James Gustave of Wyandanch poses for a portrait

James Gustave of Wyandanch poses for a portrait at a railroad crossing on June 19, 2018. Credit: Raychel Brightman

In a 449-word essay, James Gustave explained the importance of railroad grade-crossing safety, concluding, “If society continues to increase awareness and obey the laws, we can continue to save more lives.”

Now Long Island motorists and pedestrians can see and hear the Wyandanch High School sophomore make his case in a two-minute public-service announcement produced by the Long Island Rail Road.

That’s because Gustave, 16, took top honors in a contest held by the LIRR to find new ways to spread the word about grade-crossing safety. The railroad received more than 300 submissions from high-school, middle-school and elementary-school students from across Long Island.

In recognition of his award-winning essay, the LIRR featured Gustave in the “Safety Focus” video that premiered at a meeting of the Metropolitan Transportation Authority’s LIRR Committee on Monday. The video is also featured on the Wyandanch school district’s website. Gustave, seated behind a desk like a television news anchor, explains that “being too distracted when you’re near train tracks can cost you a lot more than time. It can cost you your life.”

Railroad officials said they chose Gustave’s essay because of the research he did into the problem of drivers disobeying crossing laws. In his essay, Gustave noted that the weight ratio of a car to a train is “proportional to that of a soda can to a car.”

The contest, now in its second year, grew from the LIRR’s crossing-safety outreach program: Together Railroads and Communities Keeping Safe, or T.R.A.C.K.S. In addition to the high-school essay contest, elementary and middle schools were also invited to submit safety slogans.
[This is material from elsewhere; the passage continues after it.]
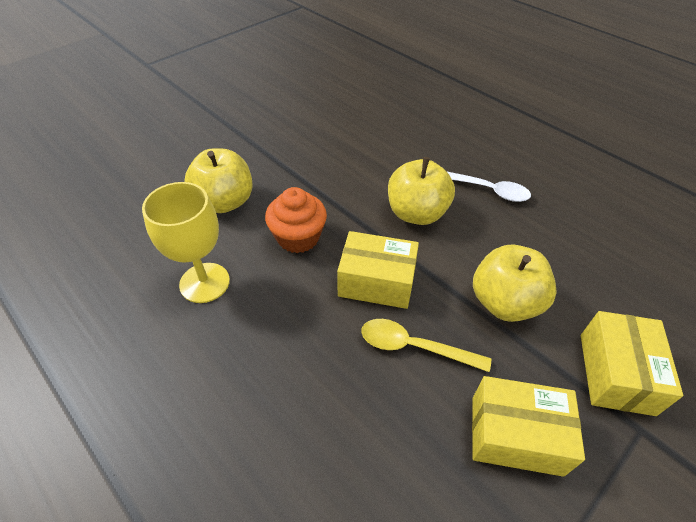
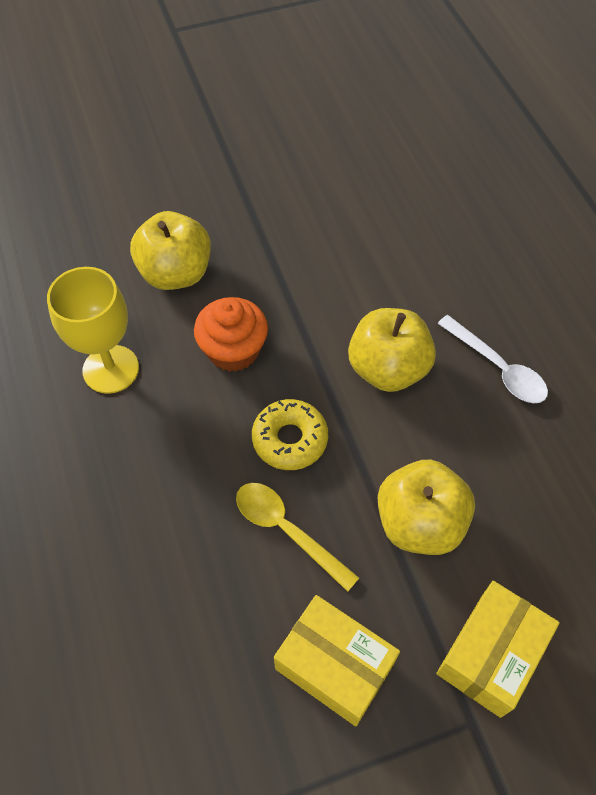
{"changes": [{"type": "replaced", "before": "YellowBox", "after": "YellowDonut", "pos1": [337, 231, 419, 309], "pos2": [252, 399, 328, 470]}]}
“This partnership with local schools and the MTA Police allows us to reach youth at an early age and teach them about the railroad that runs through their communities — and how to stay safe while riding on the trains, or traveling across our grade crossings in a car or on foot,” said Lori Ebbighausen, vice president of corporate safety for the LIRR. “We congratulate our recent winners for a job well done and encourage more students across the region to participate in the next contest.”

A first-grade class from Bayview Elementary School in West Islip won the elementary-school contest. Regan Lyden, 7, came up with the winning slogan, “Look left and right, it might save your life.” A banner with the slogan is on display at the Babylon LIRR station.

And Janine Sacareno, an eighth-grader at St. Aiden School in Williston Park, won the middle-school contest with her slogan, “Don’t be safety blinded. Be safety minded.”

According to Operation Lifesaver, a nonprofit railroad-safety advocacy group which was involved in the contest, grade-crossing accidents resulted in 274 deaths across the country last year.

CLARIFICATION: First-grade student Regan Lyden came up with the winning slogan for Bayview Elementary School in West Islip. An earlier version of this story did not include the student’s name.